Dynamic Acetylation of Phosphoenolpyruvate Carboxykinase Toggles Enzyme Activity between Gluconeogenic and Anaplerotic Reactions

Cytosolic phosphoenolpyruvate carboxykinase (PCK1) is considered a gluconeogenic enzyme; however, its metabolic functions and regulatory mechanisms beyond gluconeogenesis are poorly understood. Here, we describe that dynamic acetylation of PCK1 interconverts the enzyme between gluconeogenic and anaplerotic activities. Under high glucose, p300-dependent hyperacetylation of PCK1 did not lead to protein degradation but instead increased the ability of PCK1 to perform the anaplerotic reaction, converting phosphoenolpyruvate to oxaloacetate. Lys91 acetylation destabilizes the active site of PCK1 and favors the reverse reaction. At low energy input, we demonstrate that SIRT1 deacetylates PCK1 and fully restores the gluconeogenic ability of PCK1. Additionally, we found that GSK3 beta-mediated phosphorylation of PCK1 decreases acetylation and increases ubiquitination.
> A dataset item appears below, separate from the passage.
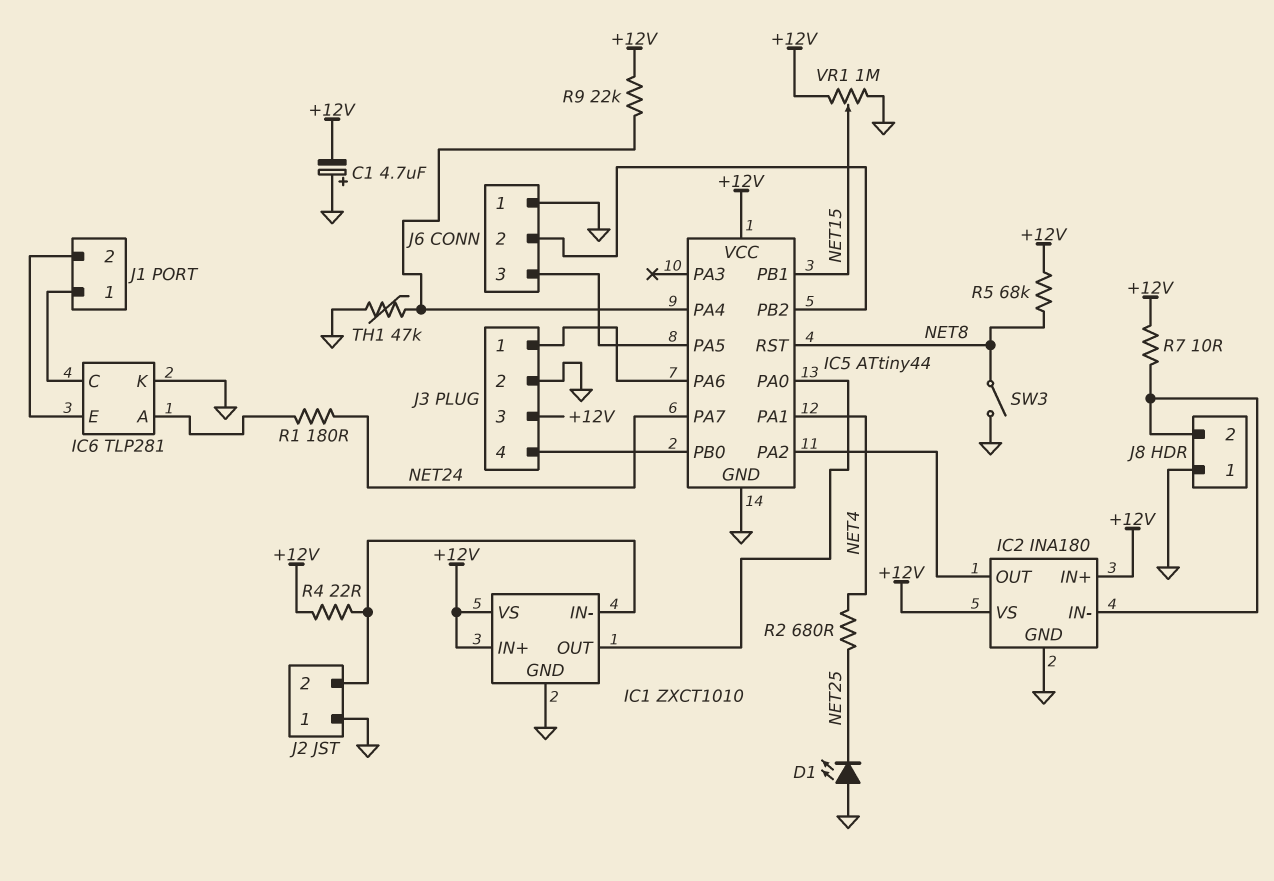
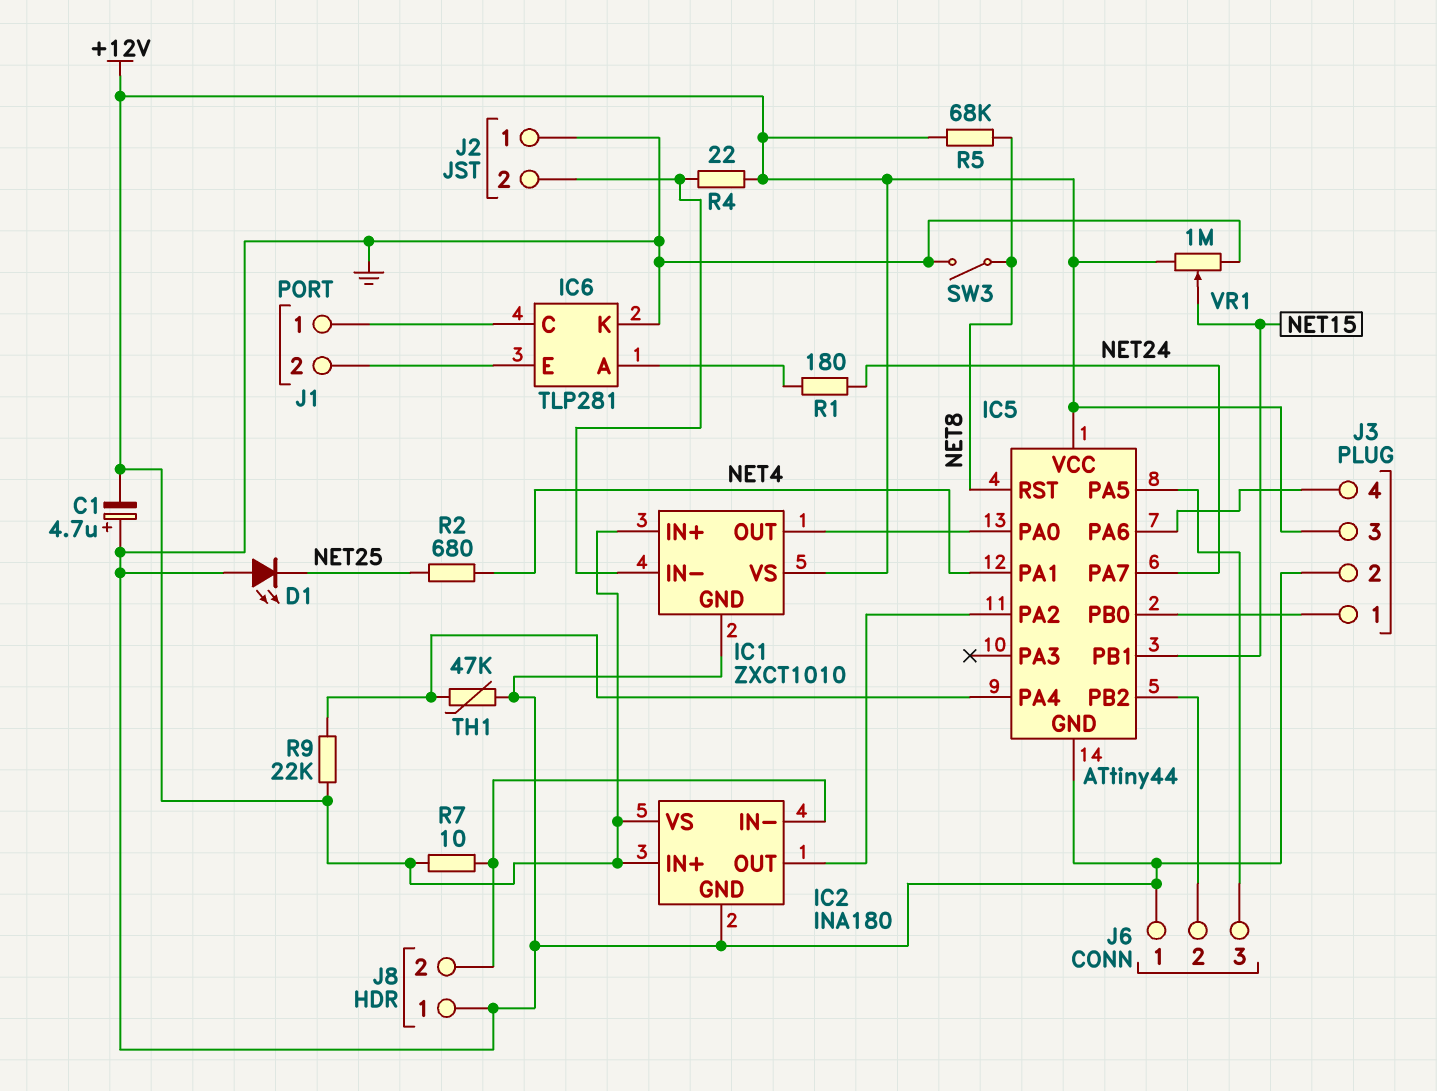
J3 pin 1: IC5/PA6 -> IC5/PB0
J3 pin 4: IC5/PB0 -> IC5/PA6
Biochemical evidence suggests that serine phosphorylation adjacent to Lys91 stimulates SIRT1-dependent deacetylation of PCK1. This work reveals an unexpected capacity of hyper-acetylated PCK1 to promote anaplerotic activity, and the intersection of post-translational control of PCK1 involving acetylation, phosphorylation, and ubiquitination.